This repository contains academic (read: hardly documented and messy) code for computing

boolean-width related things on undirected graphs.

Developed for `Python 3.4+` in combination with Cython.

Warning: since developing this code has been an ongoing process throughout my thesis time,

some parts of the code may be inconsistent or broken.

However, the code is free to explore and use as a starting base for developing your own code.



Related publications:

- Masters thesis (link to be provided)

- Linear boolean-width (link to be provided)



Dependencies

------------

- `PIL` (Python Imaging Library)

- `graphviz` https://pypi.python.org/pypi/graphviz

- `sage` (google sagemath)

- `cython` (google cython)



We use the sage library to compute the treewidth or pathwidth of small graphs.



Bitset Paradigm

---------------

Vertices can be efficiently stored in bitsets.

Bitsets allow set operations to be done in approximately constant time,

while enumeration still takes linear (in the size of the set) time.



Because of this, it is efficient to store vertex neighborhoods as bitsets.

In other words, we store the rows and columns from the adjacency matrix separately.

From this perspective, a graph is essentially a collection of vertices and neighborhoods,

i.e. a linear sized collection of numbers.



A vertex can be identified with a unique number `i`, or alternatively by the bitset containing

only that vertex, in this case `2^i`.

We use the latter representation throughout the code, because it has several advantages.



Check out the definitions of `bitset.py` and `graph.py` for more details.



### Bitset class

At first I implemented an object oriented bitset class, which can be found in `bitset.py`

under "OO implementation".

This class supports some nice syntactic constructs by overriding several special methods.

However, the function call overhead appeared to be substantial, which is the reason that

I recommend using pythons plain builtin integers. This datatype doesn't have this method

call overhead, probably has several smart optimizations and allows arbitrary sized bitsets.

For convenience I implemented utility functions for common bitset operations, which can be

found in `bitset.py` under "Procedural implementation".



### Fixed bitset size optimization

A performance boost can be gained by using static `uint128` ints as bitsets, instead of our

own bitset type.

We can implement this using Cython.

Two drawbacks are that we don't have pretty syntax and that we can only store so much vertices.

(64 for `unsigned long` and 128 for `unsigned long long`)

The corresponding functionality can be found in `bitset128.pyx`.



Computing #UN

-------------

For the precomputation of #UN several methods have been proposed in the litearature.

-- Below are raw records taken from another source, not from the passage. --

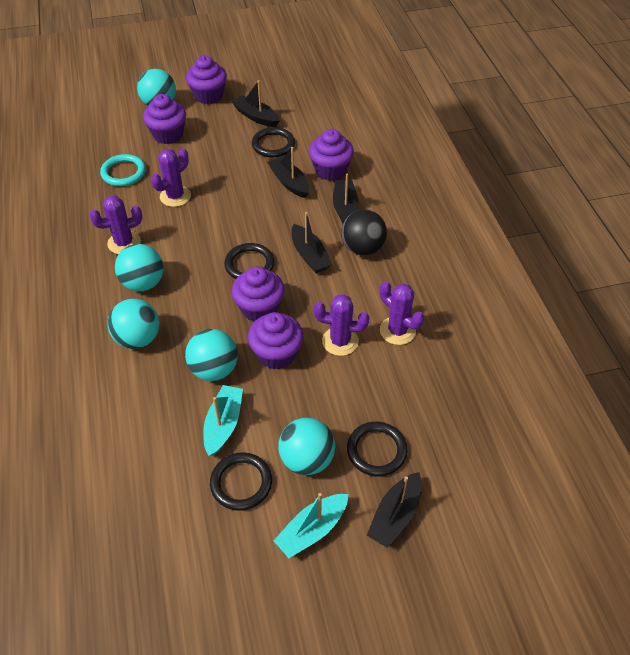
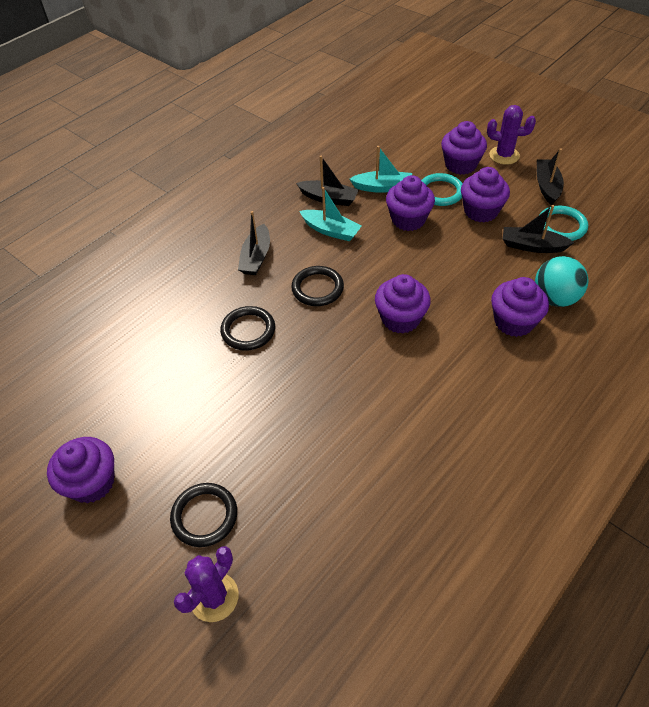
black ball: 1 -> 0
black boat: 5 -> 4
black ring: 4 -> 3
purple cactus: 4 -> 2
purple cupcake: 5 -> 6
turquoise ball: 5 -> 1
turquoise ring: 1 -> 2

We provide a slow and straightforward implementation in `mis.py` and `mis128.pyx`

via computing #MIS.

But as pointed out in the linear boolean-width paper, we can do it worst case assymptotically

faster using #UN directly in the case of linear boolean-width.

This is easier and the corresponding code can be found in `lboolw.pyx`.



Algorithms

----------

All exact algorithms are based upon dynamic programming.

The code for computing the width and cost versions of boolean-width and linear boolean-width

can be found in `boolw.pyx`, `boolc.pyx`, `lboolw.pyx`, `lboolc.pyx`.



Heuristics can be found in `heuristics.pyx`.



Experiments

-----------

In the subpackage `experiments`, the code of the randomized experiments published in my thesis

and the linear boolean-width paper.



All modules starting width "test" contain messy testing code.